Since the mid-1980s and until the early 1990s, president Turgut Ozal’s administration embarked on a process of partial reform of both the state and the economy, opening Turkey to the world. Undoubtedly, Ozal’s efforts had a big impact on society and led to an unprecedented expansion of the middle class and its conservative bloc. Ozal’s reforms paired with the utter failings of the government in the late 1990s delivered the Justice and Development Party to governance in 2002.
One cannot underestimate the reforms undertaken by the Justice and Development governments or their economic achievements and profound social impact. Nor can one downplay the changes adopted in the state’s political discourse and its approach to the Kurdish problem. But as a result of extreme political polarisation and the relative decline of Turkey’s strategic position, these reforms have been blocked in recent years, especially since 2012.

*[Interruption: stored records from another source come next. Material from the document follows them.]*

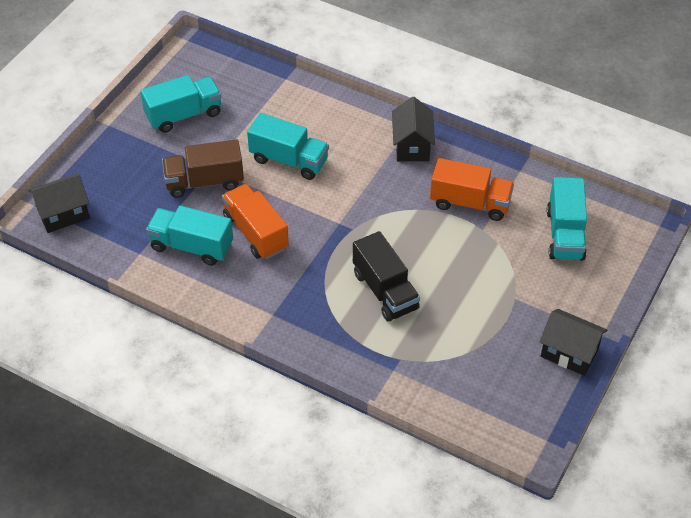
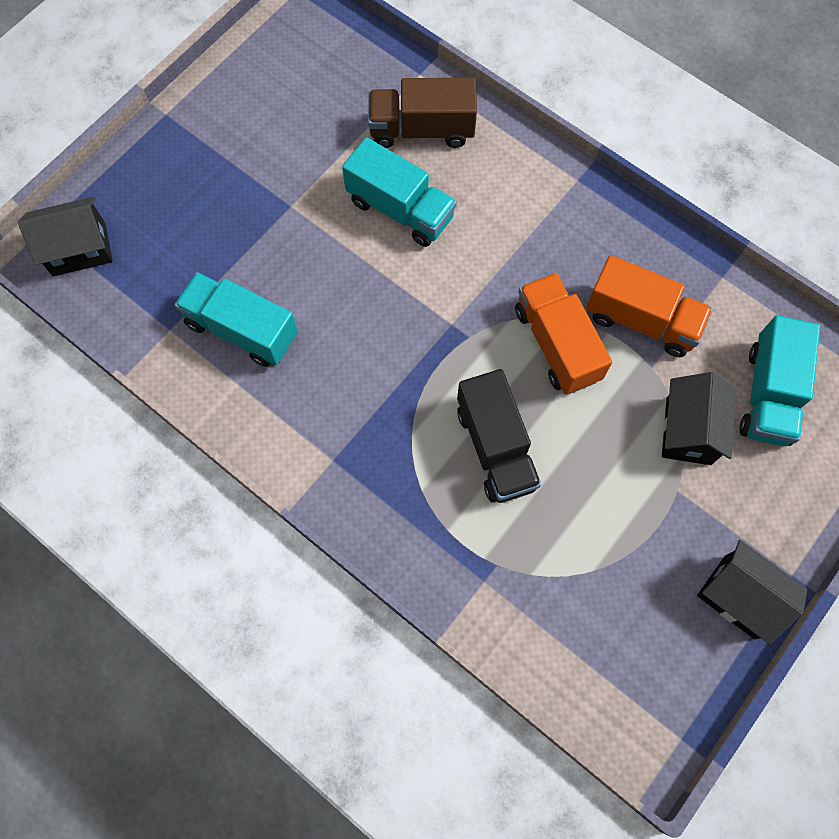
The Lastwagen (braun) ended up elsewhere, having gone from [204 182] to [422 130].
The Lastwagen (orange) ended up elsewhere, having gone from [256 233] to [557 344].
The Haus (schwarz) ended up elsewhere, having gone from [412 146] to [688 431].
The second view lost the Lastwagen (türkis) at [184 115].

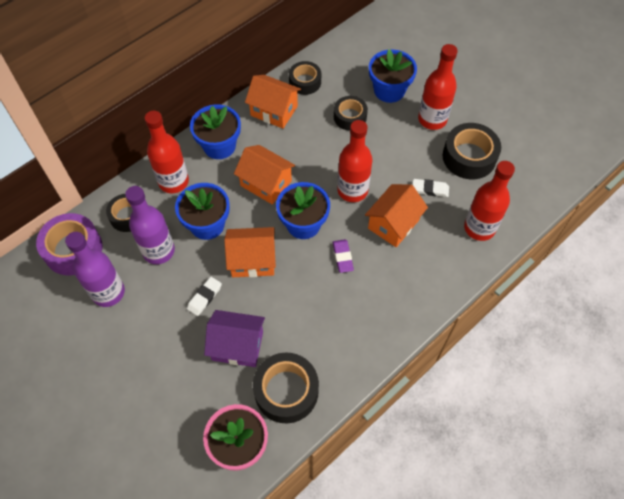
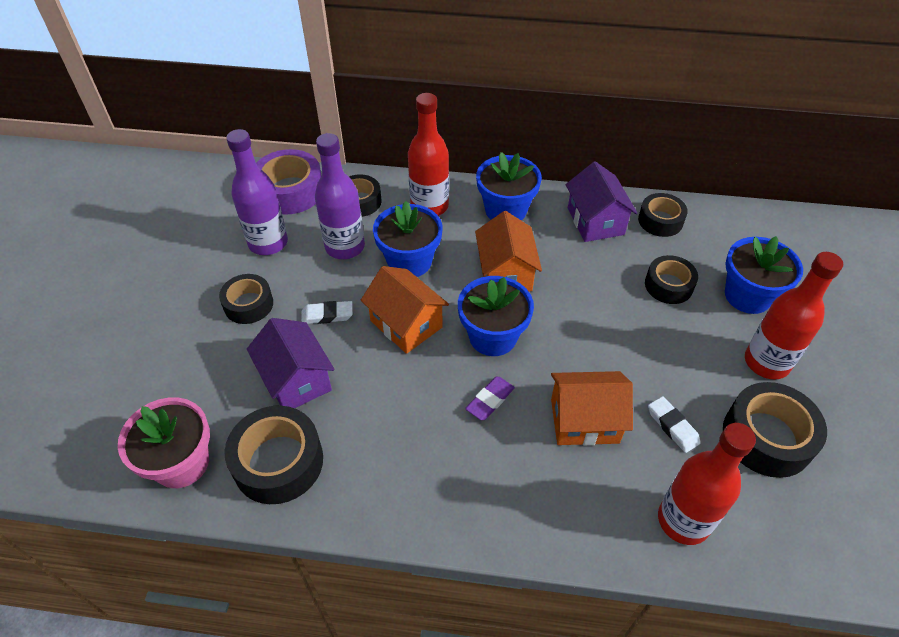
The second view gained the Klebeband (schwarz) at [248 304].
What was the Haus (orange) at [274 111] turned into the Haus (lila) at [595 221].
The second view lost the Flasche (rot) at [352 190].

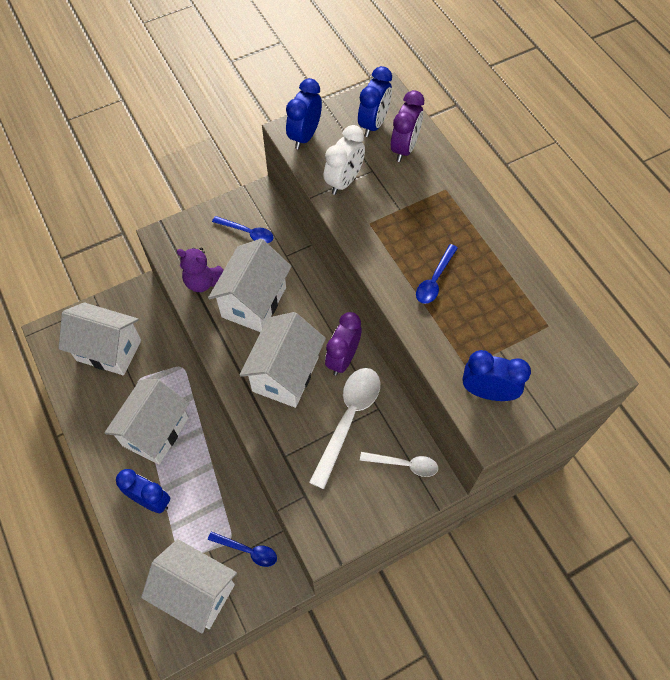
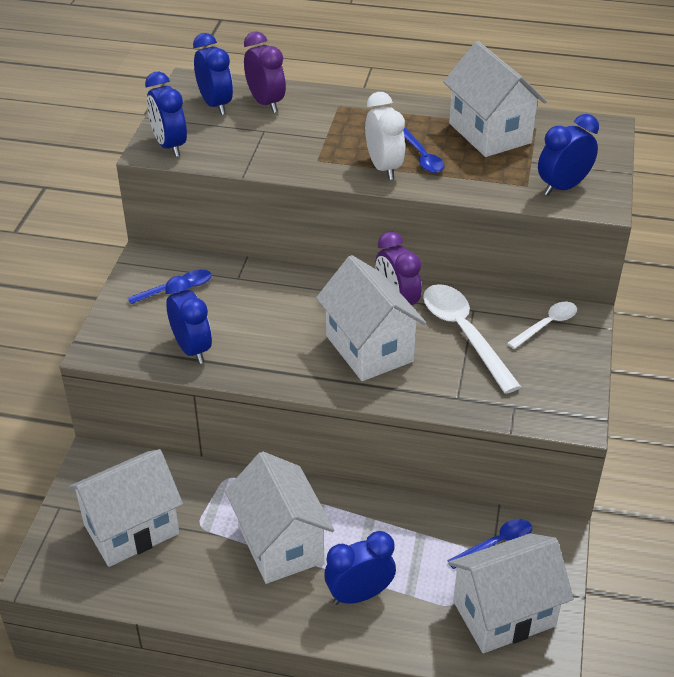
Where the Teddybär (lila) stood at [203 281], the Wecker (blau) came to stand at [192 349].
The Wecker (weiß) ended up elsewhere, having gone from [344 181] to [384 168].
The Haus (weiß) ended up elsewhere, having gone from [254 302] to [489 133].

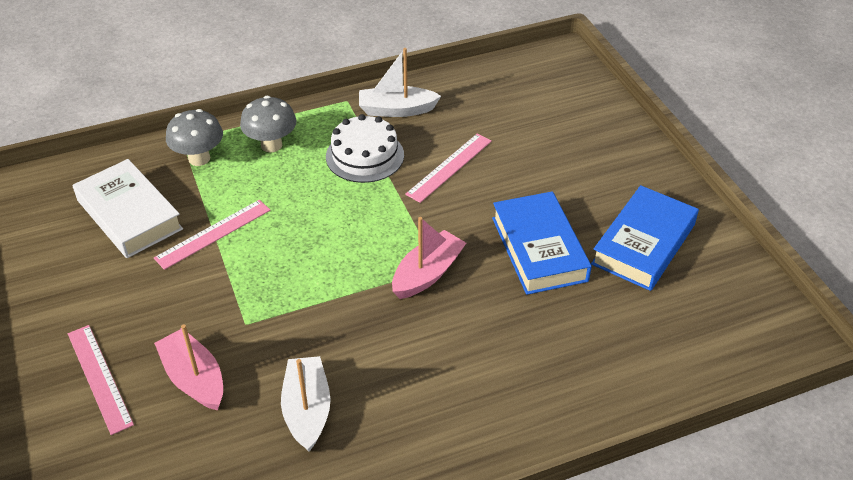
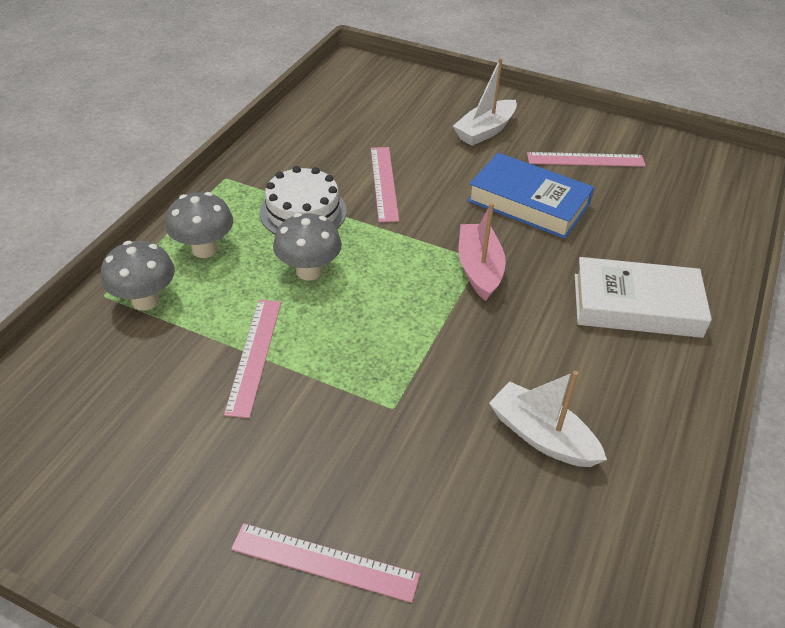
The second view gained the Pilz (grau) at [309 271].
The Boot (weiß) ended up elsewhere, having gone from [396 110] to [485 131].
Where the Buch (blau) stood at [643 244], the Lineal (rosa) came to stand at [585 160].
The Buch (weiß) ended up elsewhere, having gone from [129 215] to [636 305].
The second view lost the Boot (rosa) at [194 378].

The Justice and Development era strengthened the power of the people and sharpened their determination to resist any attempt to undermine the democratic system and the rule of law. But the failed coup attempt has shown these reforms were not enough to stop the centres of power within state institutions from trying to pull the country backwards in time.
Today, a window opens before Turkey to embark on a comprehensive and profound reform. There are efforts underway to restructure the armed forces, the interior ministry and the judiciary among other institutions. Yet, these do not provide a sufficient answer to the questions posed about the state and governance in Turkey.
Turkey needs to redefine its identity, widen the margin of liberties, guarantee the fundamental principles of human rights and dignity. The state needs to put an absolute end to relationship of tutelage between the state and its people.
Such a project will necessitate reconsidering the political and educational systems, the nature of the law, the structure of the judiciary and the culture and missions of the security agencies. It will also require restoring the balance between the state’s developmental policies and its social responsibilities. A new constitution free from the fingerprints of the military regime of the 1980s under whose guise the current constitution was written is a must.
Most of all, the new Turkey must redefine its role and position in the region and the world.
There is no need for an absolute and complete break with the Kemalist state. Nations, anyway, do not rise through cutting themselves off from their histories. What is necessary today is the reassembling of Turkey’s entire heritage at least since the final years of Ottoman rule. Such a legacy should be remoulded and the foundation work for a new republic should begin.